On distingue aussi une collection d’annuaires téléphoniques accompagnée de celle de la Feuille d’Avis Officielle du canton.

Il y a une douzaine de tables, on est assis sur des bancs qui rappellent la salle d’attente 3e classe des CFF il y a 50 ans. Nous commandons une pression (3 dl de Feldschlösschen à 3.40 CHF) et un panaché (10 centimes de plus – ça doit coûter cher de nos jours, la limonade). La patronne (?), une femme sans âge, a failli renverser les verres lorsqu’elle nous les a apportés. En retournant à sa table pour vérifier les résultats du lotto (on est vendredi 13), on constate qu’elle doit approcher le journal à 5 cm du visage pour arriver à le lire.

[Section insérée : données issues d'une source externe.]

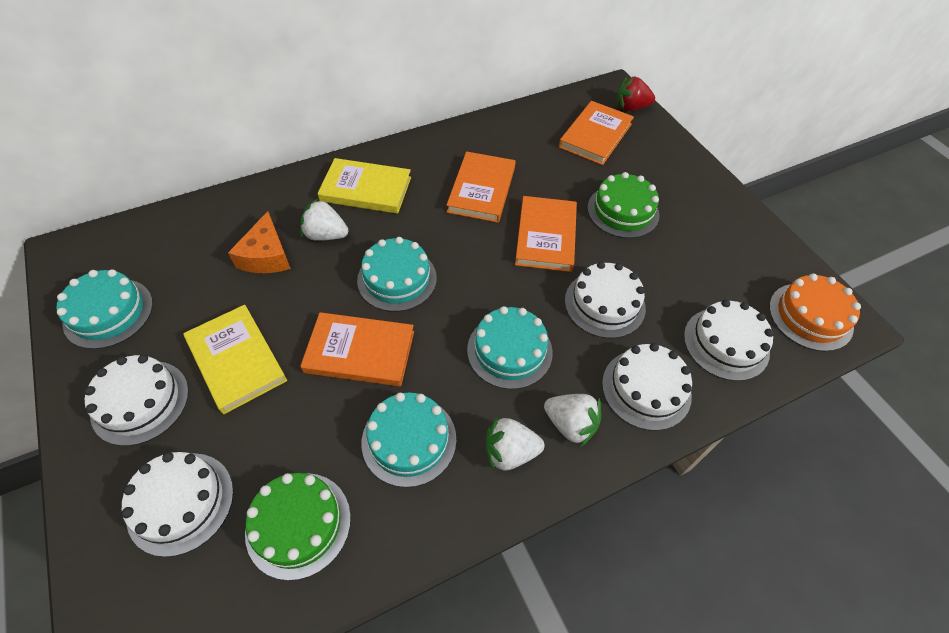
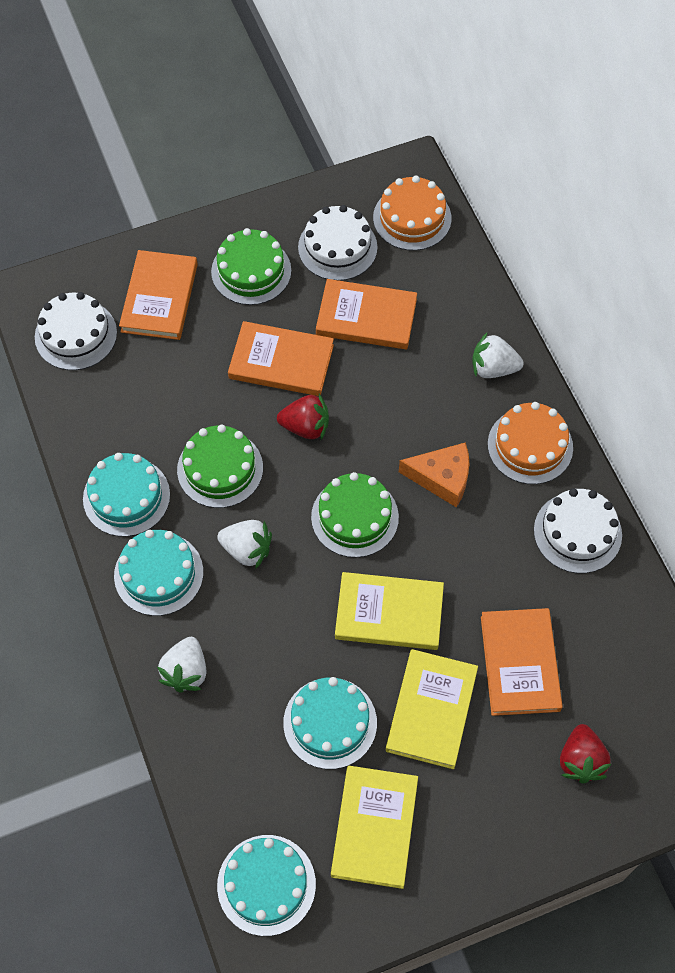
green cake: 2 -> 3
orange cake: 1 -> 2
red strawberry: 1 -> 2
white cake: 5 -> 3
yellow book: 2 -> 3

La clientèle est constituée de sexagénaires, les rares cheveux collés avec du gel sur la tête, portant des anoraks colorés et des lunettes de maquereau. Deux de ces types sont assis à la table à côté de la nôtre, la serveuse vient vers eux en leur montrant quelque chose sur le 20 minutes : « Vous voulez aller en Sibérie ? » Un client : « Moins 45 ? C’est ma température préférée ! » La serveuse : « Faut être bourré alors… ! » Non, on ne sait pas s’ils ont fini par réserver une cabine pour la prochaine croisière nordique.

Nous attrapons ensuite quelques bribes de conversation (plutôt style monologue dans ce cas-là), où l’on débat en vrac de Guy Bedos, Mireille Mathieu, des Beatles, des M17 et des Stones « Ouais, parce que les Stones c’est vraiment pas pareil, hein ! ».

Nous ne sommes pas trop tentées de prolonger notre séjour en recommandant un deuxième verre, mais un passage au lieu d’aisance s’impose (à des fins d’inspection, bien sûr). Au premier coup d’oeil, ça a l’air clean malgré quelques petits dégâts matériels : le dérouleur de PQ est cassé, la touche de la chasse d’eau fondue, un lavabo (ou pissoir) a été enlevé du mur et on y distingue ses vestiges, et il y a un gros bouton scotché de partout où il est écrit en gros NE PAS APPUYER. J’avoue que c’est quand même tentant…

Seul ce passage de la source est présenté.